DeSantis signed SB 7066 late last Friday, codifying requirements that felons seeking to have their voting rights restored through completion of their sentences, as allowed under Amendment 4, must pay all fines, fees, and restitution required by the courts. There are options to waive fines and fees, but not restitution.

Estimates suggested as many as 1.4 million Florida felons could have their voting rights restored under Amendment 4. But under SB 7066 that number is considerably lower. Nonetheless, supporters of Amendment 4 have been working to register voters regardless of SB 7066’s requirements.
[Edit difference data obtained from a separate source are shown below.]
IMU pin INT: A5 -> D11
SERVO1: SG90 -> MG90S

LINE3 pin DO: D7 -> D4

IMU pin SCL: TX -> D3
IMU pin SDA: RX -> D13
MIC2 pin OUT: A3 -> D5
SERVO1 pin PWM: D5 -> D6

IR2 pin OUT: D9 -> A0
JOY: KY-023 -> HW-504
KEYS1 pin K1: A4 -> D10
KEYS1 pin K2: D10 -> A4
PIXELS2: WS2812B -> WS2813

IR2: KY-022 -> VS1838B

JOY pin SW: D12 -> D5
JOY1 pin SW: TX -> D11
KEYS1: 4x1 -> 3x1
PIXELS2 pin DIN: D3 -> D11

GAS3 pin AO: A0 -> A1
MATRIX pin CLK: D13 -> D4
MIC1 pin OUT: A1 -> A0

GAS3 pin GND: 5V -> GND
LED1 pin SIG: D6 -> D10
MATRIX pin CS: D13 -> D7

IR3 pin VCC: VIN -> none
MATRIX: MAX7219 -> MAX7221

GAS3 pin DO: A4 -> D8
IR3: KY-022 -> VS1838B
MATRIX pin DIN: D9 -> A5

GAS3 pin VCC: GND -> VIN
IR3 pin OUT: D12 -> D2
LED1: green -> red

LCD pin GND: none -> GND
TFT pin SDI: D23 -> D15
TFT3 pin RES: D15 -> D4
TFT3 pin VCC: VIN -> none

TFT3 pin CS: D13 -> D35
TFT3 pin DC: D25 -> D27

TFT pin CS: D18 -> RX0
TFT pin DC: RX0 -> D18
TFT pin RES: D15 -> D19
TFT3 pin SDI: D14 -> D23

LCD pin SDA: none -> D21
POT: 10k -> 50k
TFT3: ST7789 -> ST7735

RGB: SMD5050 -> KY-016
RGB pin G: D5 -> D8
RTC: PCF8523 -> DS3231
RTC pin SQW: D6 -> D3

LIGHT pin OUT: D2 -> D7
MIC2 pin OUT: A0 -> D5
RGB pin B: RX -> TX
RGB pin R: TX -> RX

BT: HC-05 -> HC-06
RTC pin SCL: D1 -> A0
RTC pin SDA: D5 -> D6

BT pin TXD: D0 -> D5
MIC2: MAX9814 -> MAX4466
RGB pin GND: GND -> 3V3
There was considerable debate throughout the Florida Legislative Session last spring over whether the Amendment 4 ballot language, the backers’ presentation to the Florida Supreme Court on its scope, and campaign marketing for its passage in November 2018 acknowledged that fines, fees, and restitution must be included in the amendment’s requirements for “completion of sentence.”

Republican lawmakers contended it was clear that such financial obligations always were intended.

Opponents of SB 7066, including most Democrats, contended that is a false reading, and that the inclusion of such financial obligations, which for some can run into hundreds of thousands or millions of dollars, essentially serves as a financial disqualification for life for many felons seeking to have their voting rights restored, but who can only find low-wage work.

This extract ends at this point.